• kathrynrygg

In a city in need of healing, a garden grows

by Arthur Dilbert Jr. and Ruth Marchetti

Originally published in the Democrat and Chronical, 9/26/21



In the early hours of a cold, wet morning in March 2020, Daniel Prude lay naked and dying in the street in front of The Abundant Life Faith Center on Jefferson Avenue.

His death was an inhumane and undignified end to a life that had both struggles and joys. He was a man, a child of God, a brother, co-worker and father. Our community institutions failed to have enough compassion to care for him, even as his brother pleaded for help. Daniel would have turned 43 last Monday.


Last fall, RAICA (Rochester Interfaith Climate Action) joined with The Abundant Life Faith Center, FTP Elders and Allies and “Blocks in Bloom” to plant a lilac tree in Mr. Prude’s memory in a small garden space near where he lay dying. Joe and Valerie Prude, Mr. Prude’s brother and sister-in-law, the Rev. Arthur Dilbert and congregants planted 41 bulbs, commemorating the 41 years of Mr Prude’s life.

Today, we will officially dedicate the garden by unveiling a stone engraved with “Daniel Prude’s Peace Garden, est. 2020”.

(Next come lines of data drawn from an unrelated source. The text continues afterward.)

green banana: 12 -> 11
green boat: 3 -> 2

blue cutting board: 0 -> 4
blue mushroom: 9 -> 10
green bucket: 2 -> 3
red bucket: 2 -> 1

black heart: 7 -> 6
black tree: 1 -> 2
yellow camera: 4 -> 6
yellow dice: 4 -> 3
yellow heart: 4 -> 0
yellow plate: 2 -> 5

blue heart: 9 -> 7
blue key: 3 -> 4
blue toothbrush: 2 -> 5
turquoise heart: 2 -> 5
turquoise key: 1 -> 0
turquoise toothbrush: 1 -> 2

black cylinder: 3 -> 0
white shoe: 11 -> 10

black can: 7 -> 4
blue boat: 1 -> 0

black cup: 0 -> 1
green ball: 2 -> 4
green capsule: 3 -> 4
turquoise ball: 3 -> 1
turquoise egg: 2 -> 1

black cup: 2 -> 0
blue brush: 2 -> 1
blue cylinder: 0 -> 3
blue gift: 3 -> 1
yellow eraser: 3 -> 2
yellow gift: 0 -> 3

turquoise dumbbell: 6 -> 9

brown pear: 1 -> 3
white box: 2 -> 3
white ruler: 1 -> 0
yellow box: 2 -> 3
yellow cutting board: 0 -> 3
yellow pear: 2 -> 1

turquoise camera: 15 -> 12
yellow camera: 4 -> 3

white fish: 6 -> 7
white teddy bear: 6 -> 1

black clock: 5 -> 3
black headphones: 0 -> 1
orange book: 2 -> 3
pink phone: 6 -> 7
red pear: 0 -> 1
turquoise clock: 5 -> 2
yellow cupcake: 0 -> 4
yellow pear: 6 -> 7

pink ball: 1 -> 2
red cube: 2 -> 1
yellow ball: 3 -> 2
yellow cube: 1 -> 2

As people of faith, we believe that Daniel is finally at peace, but we know our community is not. The City of Rochester encompasses a community where people live, work, play and build families. But within that community people, especially people of color, still suffer the violence of poverty, poor educational outcomes, health disparities, unemployment and underemployment, easy gun access and biased treatment by our criminal justice system.


In addition, centuries of accumulated environmental toxins in low-income areas continue to inflict poor health on our city’s residents. The children who live and go to school in this part of Rochester have been traumatized by poverty, by the threat of police brutality and by the ongoing gun violence on the streets

outside their homes and schools. Their trauma affects all of us.


The health and well-being of the greater community of Rochester, it’s suburbs and adjacent rural areas, is dependent on the health and well-being of all the people who live here. Building peace requires the contribution of all. Like a table that can’t stand without the support of all four legs, building a community

where all people thrive depends on the commitment of business, civil society, social institutions, including places of worship, and family and individual responsibility.


Abundant Life Faith Center is a nondenominational church with a predominantly African American congregation, which strives to inspire its members, friends and the surrounding community to live life to the fullest by incorporating God’s word and most importantly His unconditional love.


RAICA plants trees because they are both efficient sequesters of carbon and other pollutants and symbols of care for future generations. In honor of Mr. Daniel Prude, we hope this garden is a symbol of the greater community’s commitment to a world where all children can grow up without fear and be free from the effects of racial injustice and inequity.